Flood maps are the authoritative source of flood risk information in the United States. How public officials read them reflects the sometimes-conflicting imperatives of bureaucracy and politics. Because what they deem to be the risk object shapes the social construction of disaster protection.

Long abstract:

This paper argues Flood Insurance Rate Maps are the backbone and bane of the U.S. government’s trillion-dollar National Flood Insurance Program (NFIP). While flood maps are crucial to the Federal Emergency Management Agency’s (FEMA) administration of the NFIP, updating the nation’s 22,000 flood maps is an impossible task. Ample research on the social consequences of risk mapping demonstrates that flood maps are highly contentious and often outdated, inaccurate, and unreliable. However, scholarship analyzing how flood risk mapping processes unfold in practice is scarce. To address this gap, I chart the risk mapping process in New Orleans.

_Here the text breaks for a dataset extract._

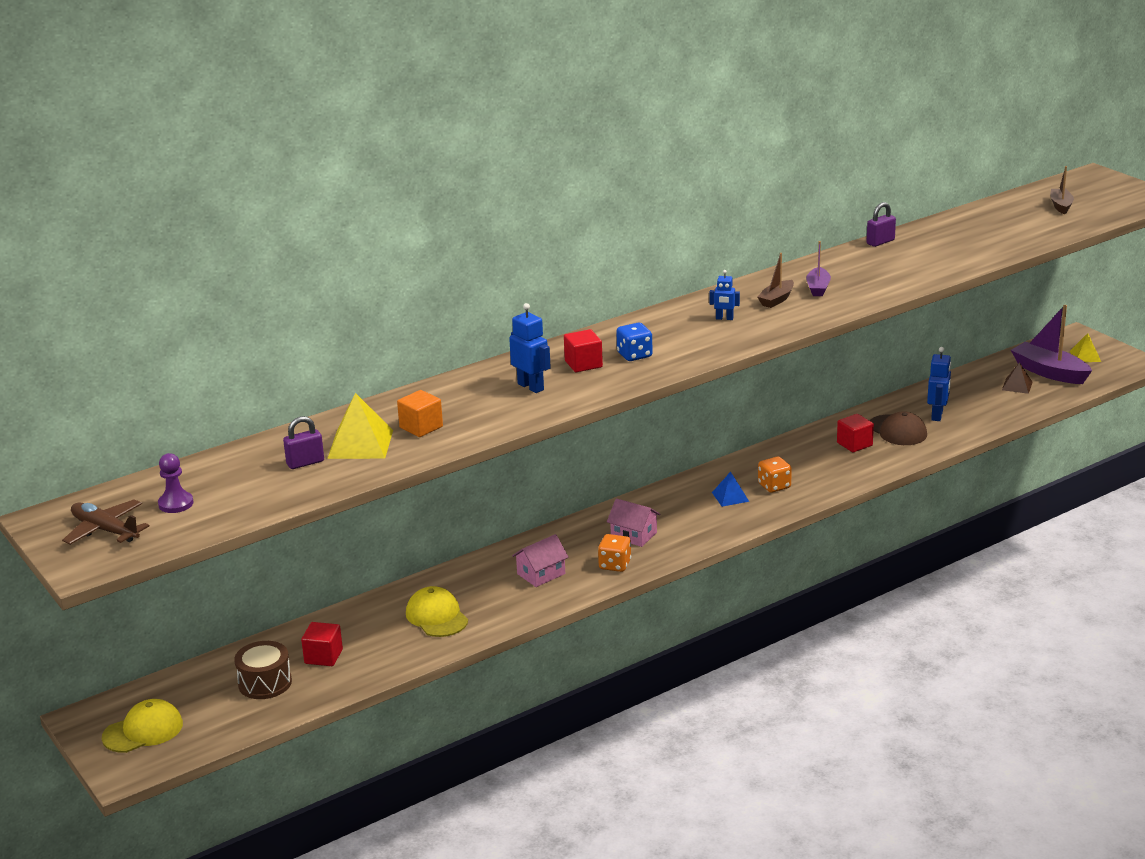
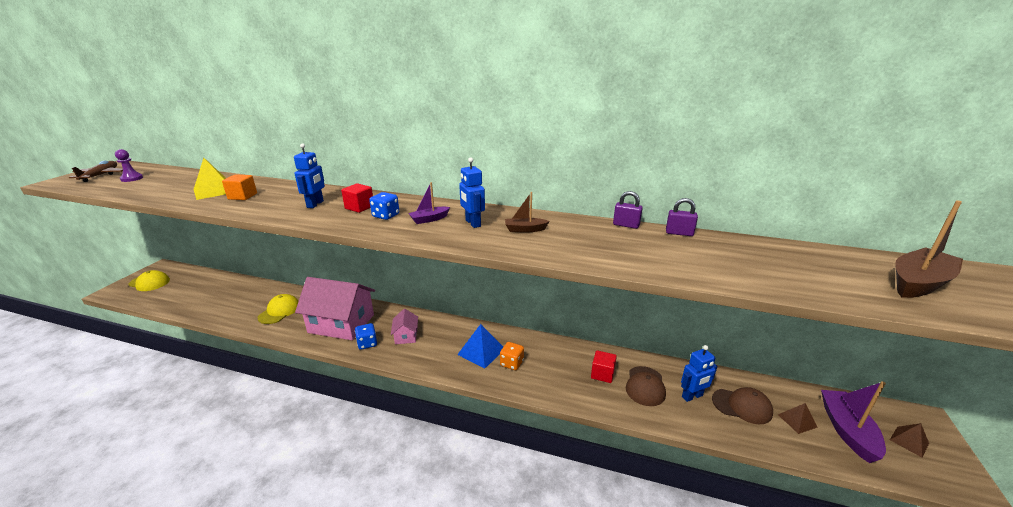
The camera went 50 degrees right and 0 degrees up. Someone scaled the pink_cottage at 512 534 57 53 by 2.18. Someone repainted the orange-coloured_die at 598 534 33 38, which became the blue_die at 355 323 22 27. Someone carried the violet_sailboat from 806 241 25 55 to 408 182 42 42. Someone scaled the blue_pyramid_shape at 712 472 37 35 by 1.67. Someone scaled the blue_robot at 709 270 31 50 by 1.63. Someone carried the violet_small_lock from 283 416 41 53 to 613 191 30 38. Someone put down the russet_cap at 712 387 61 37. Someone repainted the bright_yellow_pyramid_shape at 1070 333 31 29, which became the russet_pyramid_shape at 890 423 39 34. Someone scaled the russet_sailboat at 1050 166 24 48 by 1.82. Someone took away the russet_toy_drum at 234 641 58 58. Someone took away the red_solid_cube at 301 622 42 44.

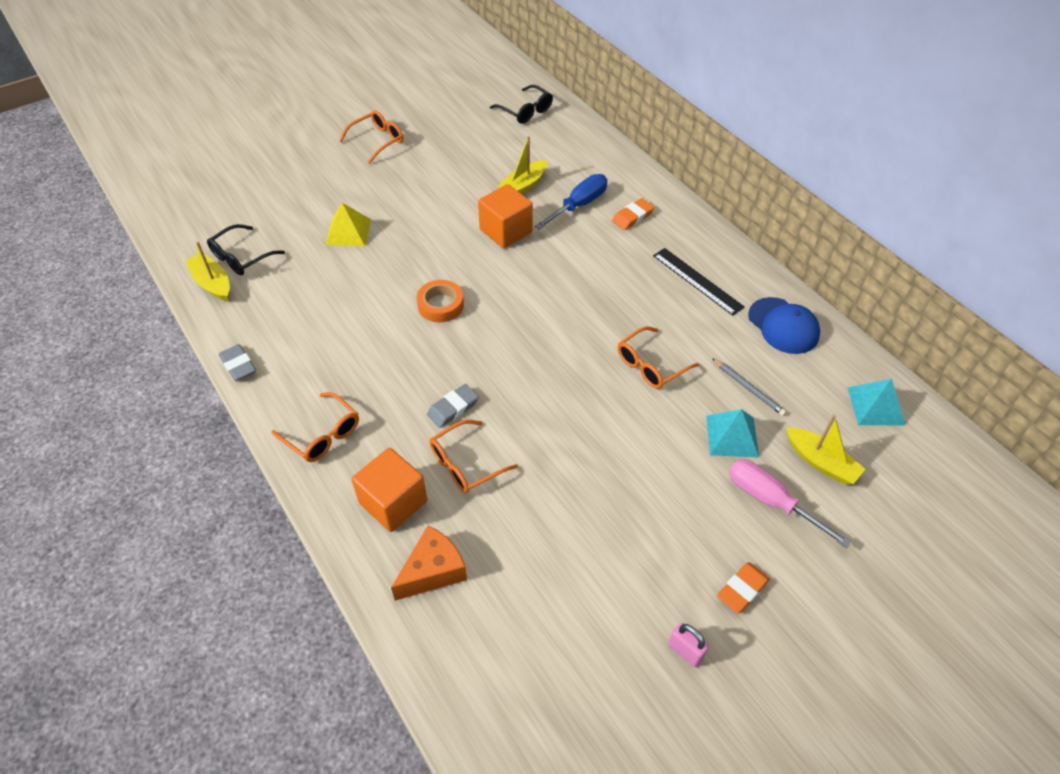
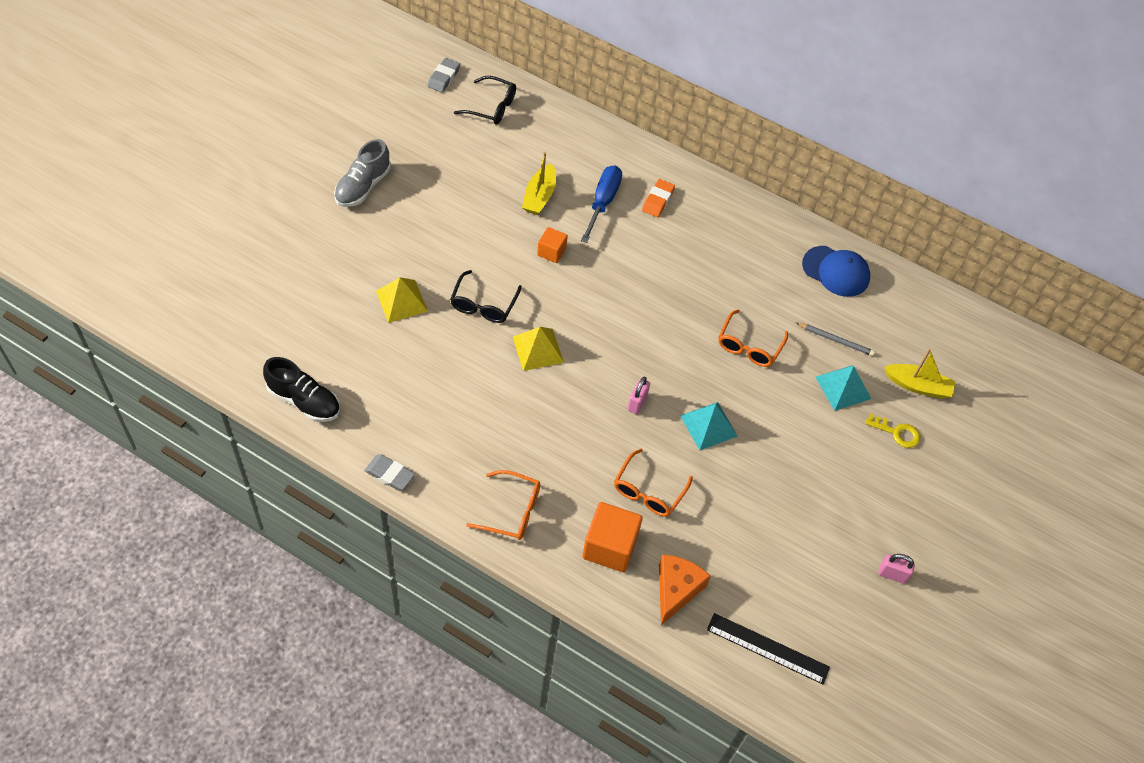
The camera went 30 degrees left and 5 degrees up. Someone swapped the bright_yellow_sailboat at 185 241 45 60 for the black_lace-up_shoe at 263 357 77 65. Someone swapped the orange-coloured_spectacles at 339 110 64 54 for the grey_lace-up_shoe at 334 139 57 68. Someone carried the grey_pencil_eraser from 427 384 52 44 to 427 58 33 34. Someone carried the black_spectacles from 207 224 78 51 to 450 270 72 53. Someone swapped the orange-coloured_sticky_tape at 417 280 47 42 for the bright_yellow_pyramid_shape at 513 327 51 44. Someone scaled the orange-coloured_solid_cube at 478 184 55 64 by 0.57. Someone put down the pink_small_lock at 627 377 23 37. Someone carried the aqua_pyramid_shape from 848 379 57 46 to 680 402 58 48. Someone carried the black_straightedge from 653 248 92 68 to 707 613 123 72. Someone swapped the pink_hand_screwdriver at 729 459 122 89 for the bright_yellow_latchkey at 865 414 55 34. Someone took away the orange-coloured_pencil_eraser at 717 562 53 52.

Drawing on rich ethnographic, interview, and documentary data, I investigate the case of New Orleans’ new flood map. As this new map went into effect in September 2016, controversy erupted. Champions of the new map suggested the below-sea-level city was safe from flooding. Critics charged it was an outline for disaster. The contention masked FEMA’s decade long process to redraw the city’s urban floodplain. At the outset, FEMA’s modernization drive promised to streamline the mapping process and improve accuracy. By the end, the local government had thrice questioned the accuracy of the new flood map. How local officials, federal bureaucrats, and elected representatives read flood maps reflects the sometimes-conflicting imperatives of bureaucracy and politics. Because what these actors deem to be the risk object intimately shapes the social construction of disaster protection.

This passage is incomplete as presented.